08-28-2009, 08:11 AM | #16 |
Junior Member
Posts: 2
Karma: 10
Join Date: Aug 2009
Device: iPhone
|
Maybe I'm going about this the wrong way?
What I'm having trouble with are the file names that come out when I use the conversion tool. I'm trying to find a way to change the naming convention.
For example: File Brazen.pdf comes out as Brazen - Unknown.epub Sometime the author's name will populate. I'd like to eliminate the author name altogether along with the hyphen and space so it's Brazen.epub Lori |
08-29-2009, 04:27 PM | #17 |
Zealot
Posts: 115
Karma: 150
Join Date: Jul 2008
Location: Netherlands Veenendaal
Device: Palm T5, Sony PRS-505, Nook Color
|
Just to let you know that I might have found something that might help you too .
Googling for some help I found two programs that really helped me, YMMV: Regex Coach : http://weitz.de/regex-coach/ Kodos : http://kodos.sourceforge.net/ Where I found Regex Coach the better one with more possiblities and better info on what is happening.
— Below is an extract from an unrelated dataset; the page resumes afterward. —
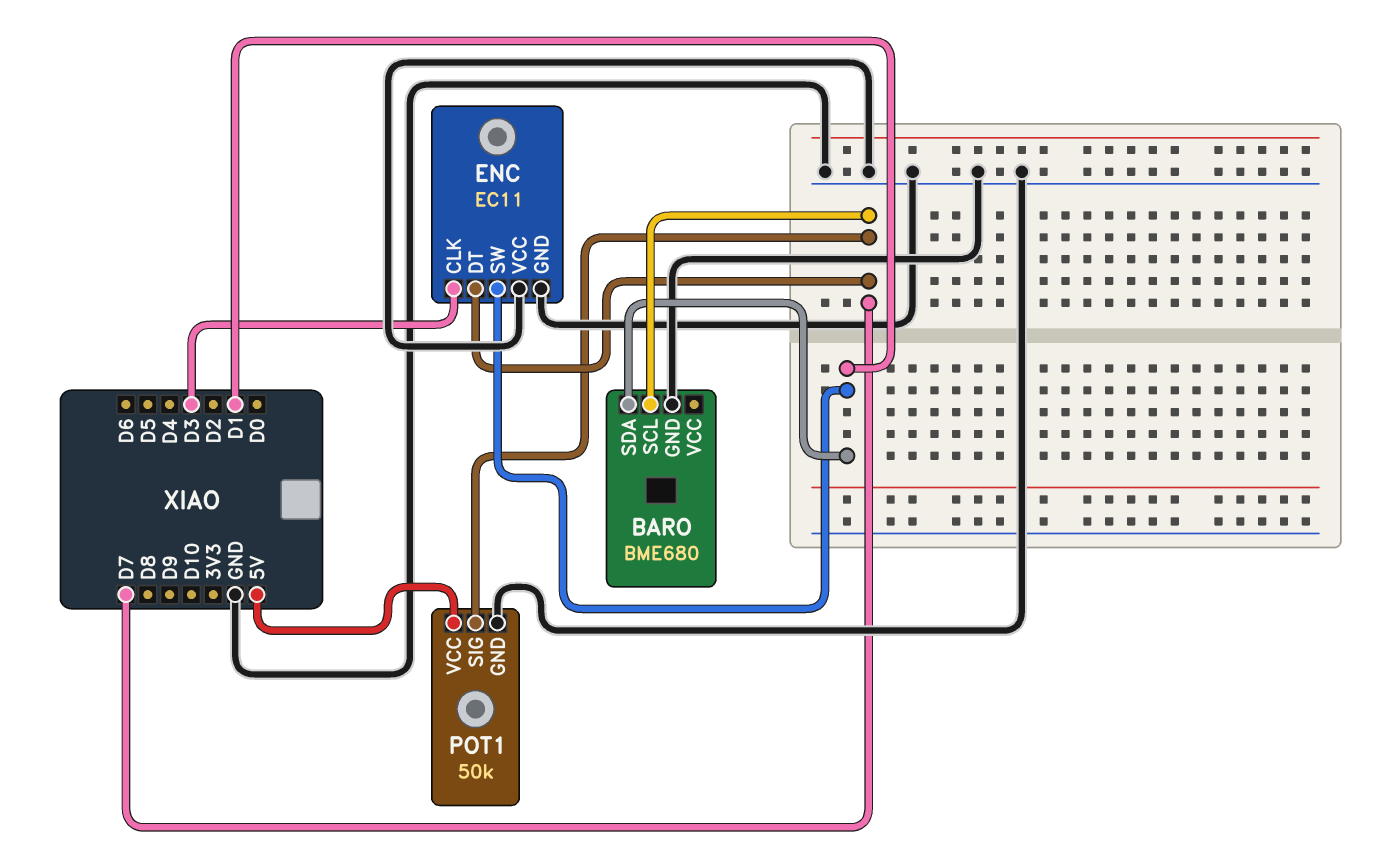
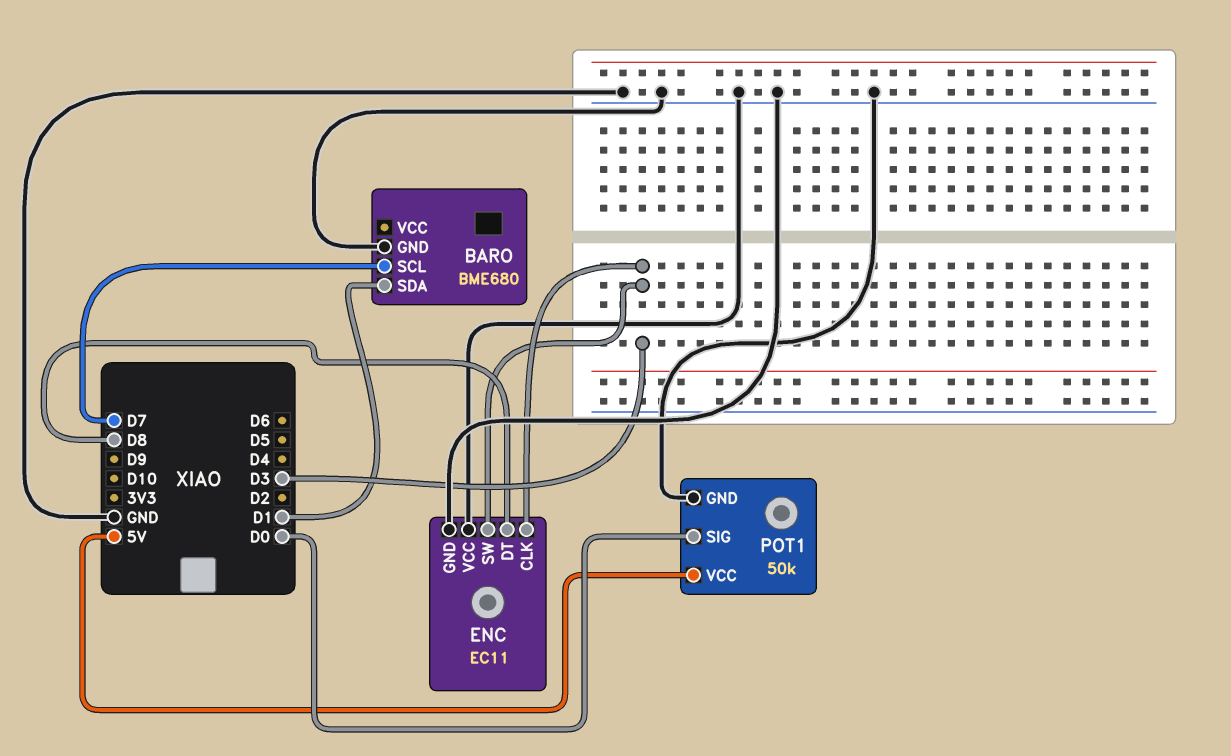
ENC pin DT: D7 -> D8
ENC pin SW: D1 -> D3
POT1 pin SIG: D7 -> D0

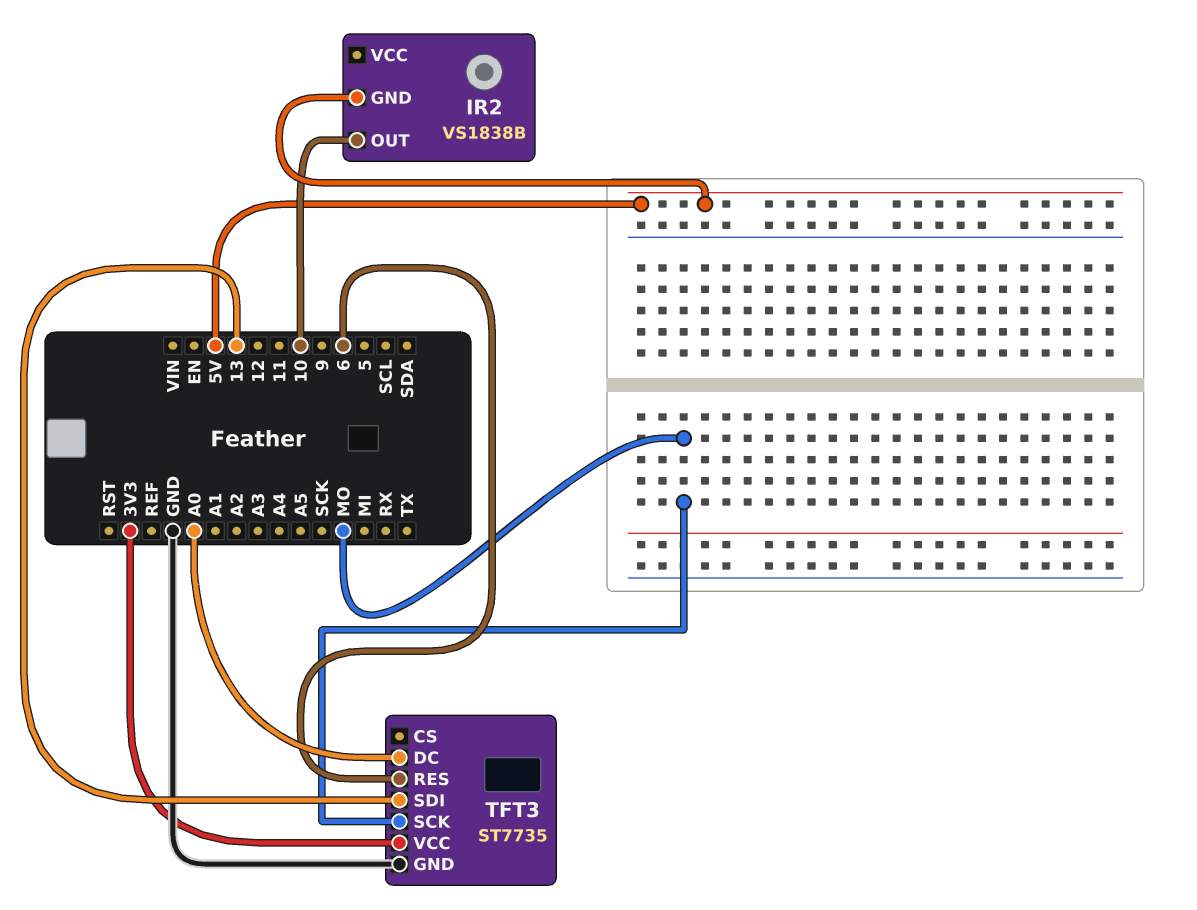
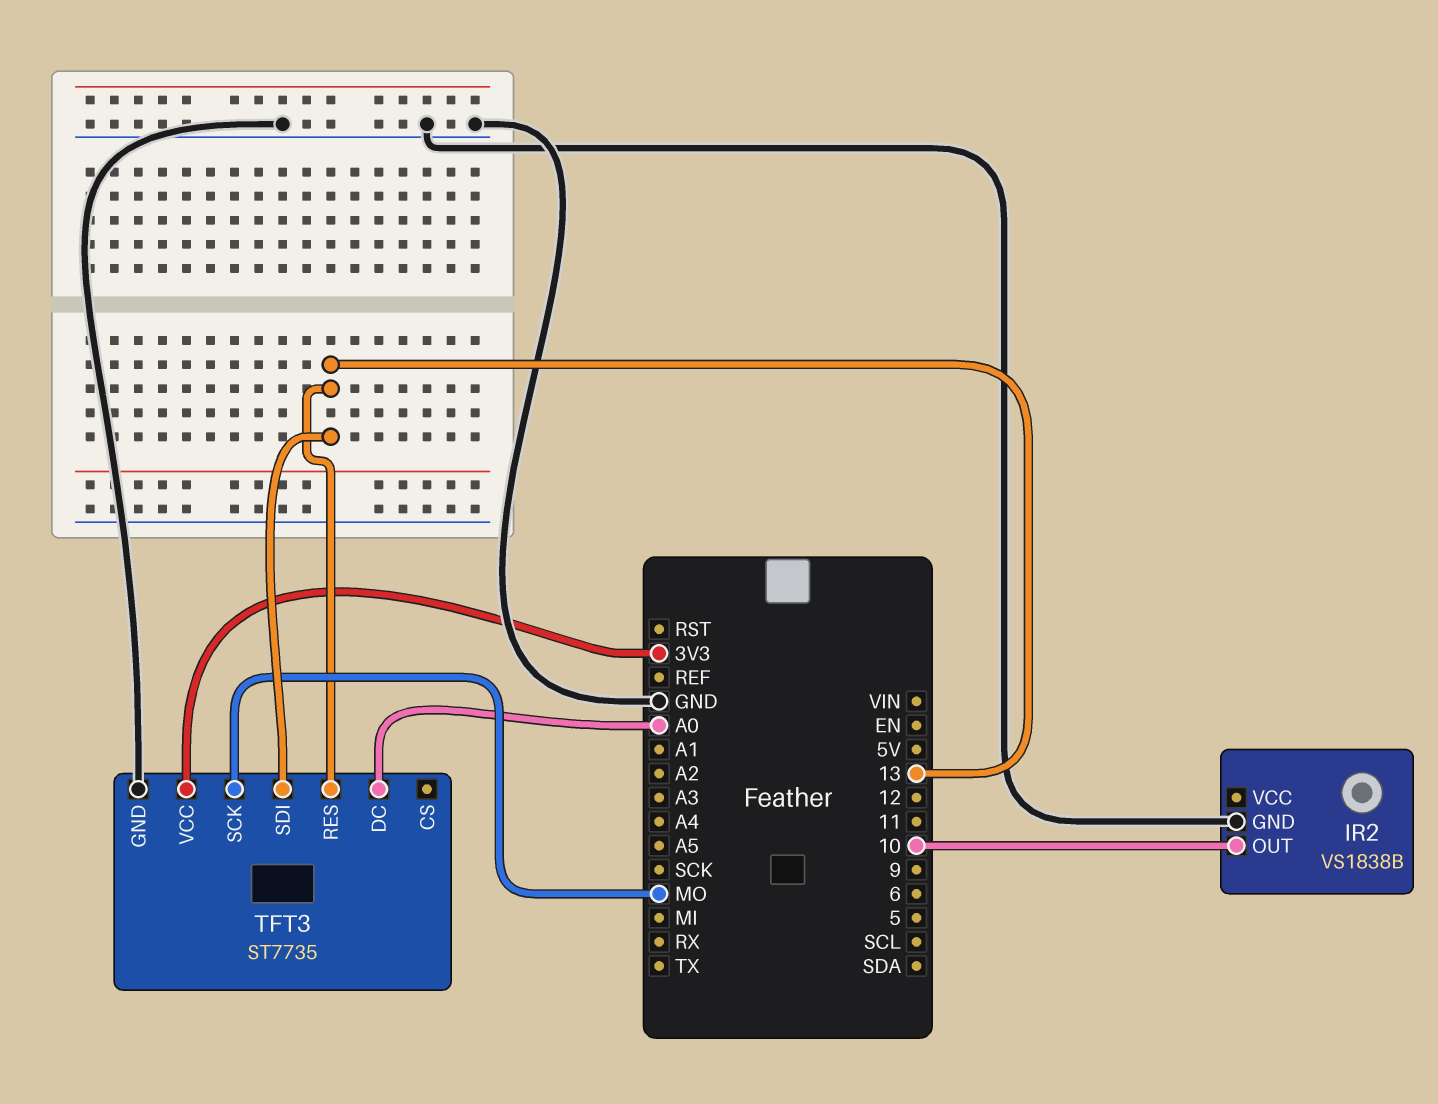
IR2 pin GND: 5V -> GND
TFT3 pin RES: 6 -> 13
Regards, Joop |
Advert | |
|
11-13-2009, 11:01 AM | #18 |
Junior Member
Posts: 1
Karma: 10
Join Date: Nov 2009
Device: none
|
for people who are coming to this topic, here is another regex helper app -- web based and free, though you'll have to translate from perl regex to python regex once you're done; mostly just some syntax stuff, for instance - perl has no (?P<tag>) captures, just '()'. i use this site often to help me when i'm stuck on a particular regex problem.
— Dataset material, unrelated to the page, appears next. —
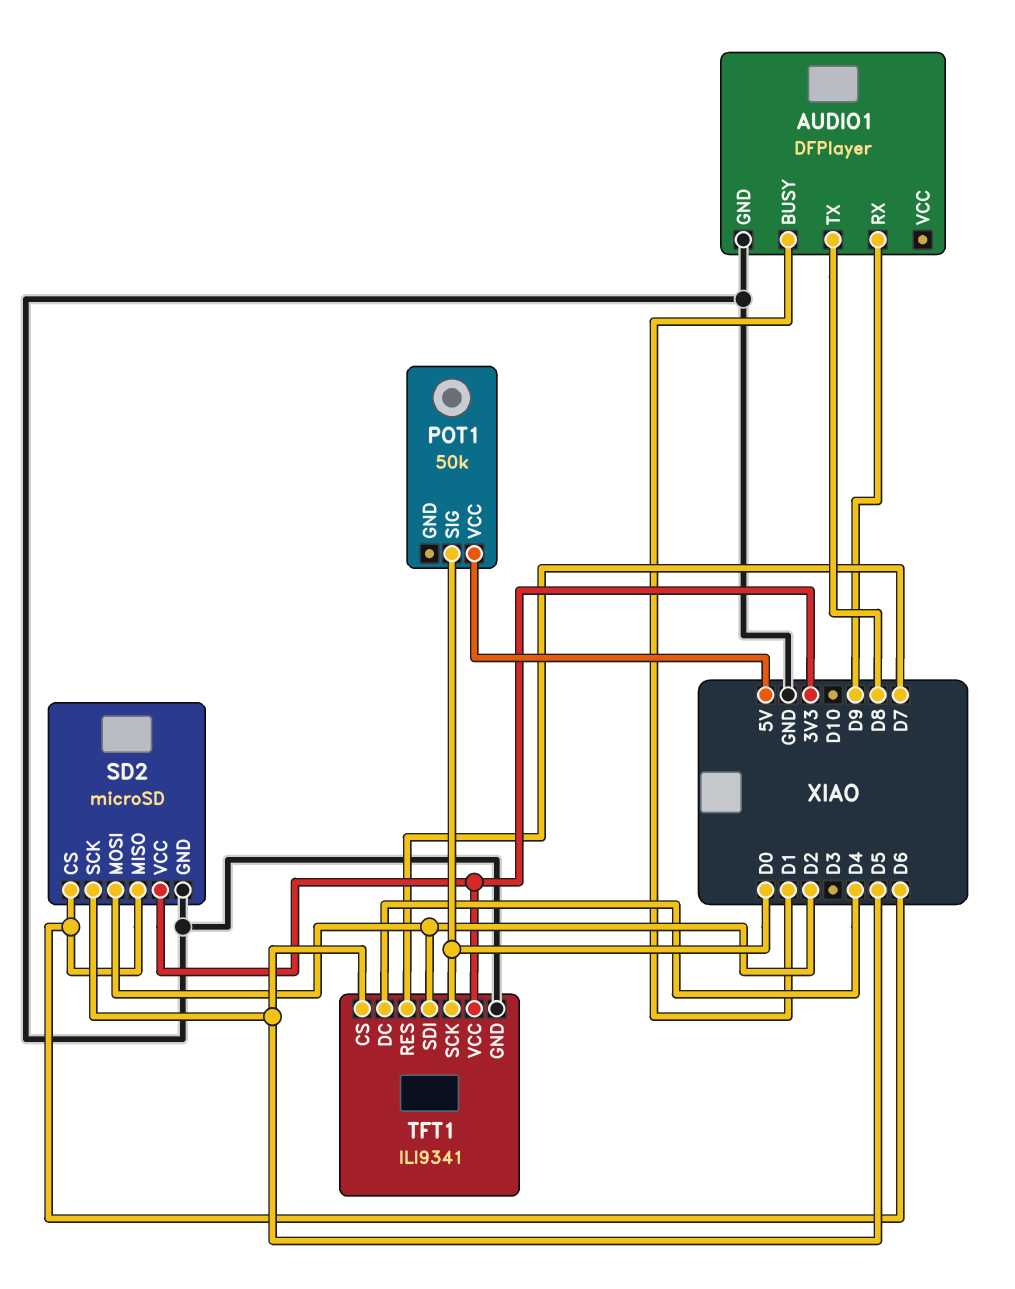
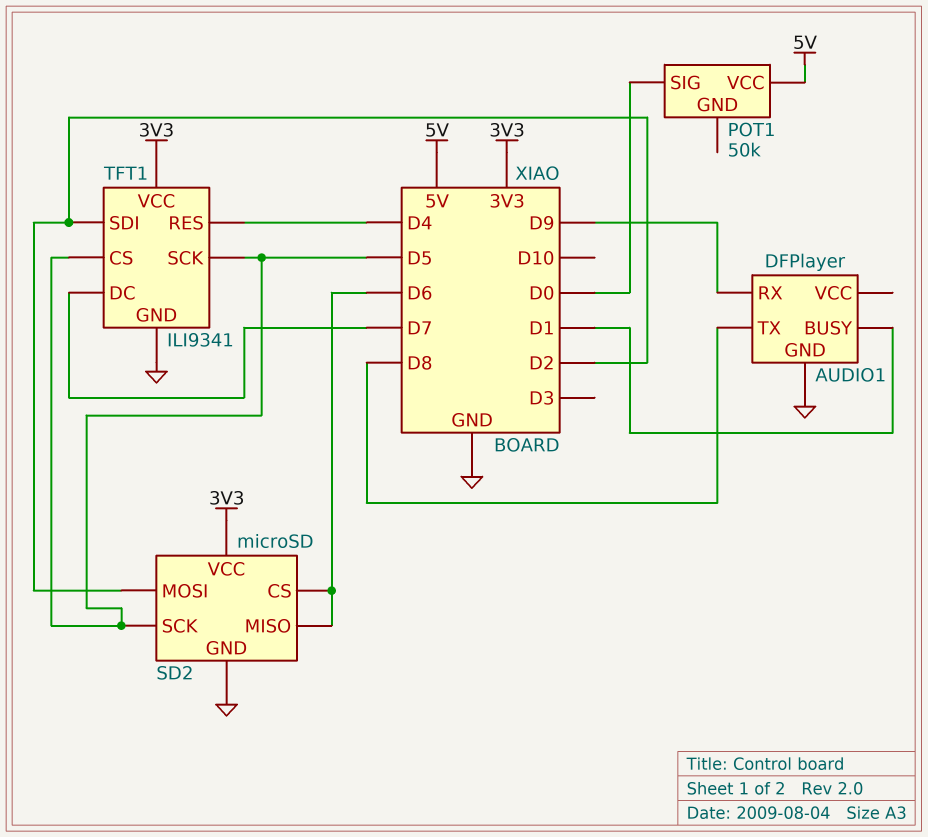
TFT1 pin DC: D4 -> D7
TFT1 pin RES: D7 -> D4
TFT1 pin SCK: D0 -> D5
http://www.gskinner.com/RegExr/ it's flash-based, but very worthwhile. the tooltip debug info and highlighting really make it worthwhile, imo. |
12-16-2009, 03:50 AM | #19 |
Junior Member
Posts: 2
Karma: 10
Join Date: Dec 2009
Device: stanza
|
so i'm having a problem getting calibre to read the titles & author for my books. I realized that I have it saved in a different format than what it's asking for, but is there anyway to get calibre to read my particular format without me actually having to change the 400 ebooks i have on my computer?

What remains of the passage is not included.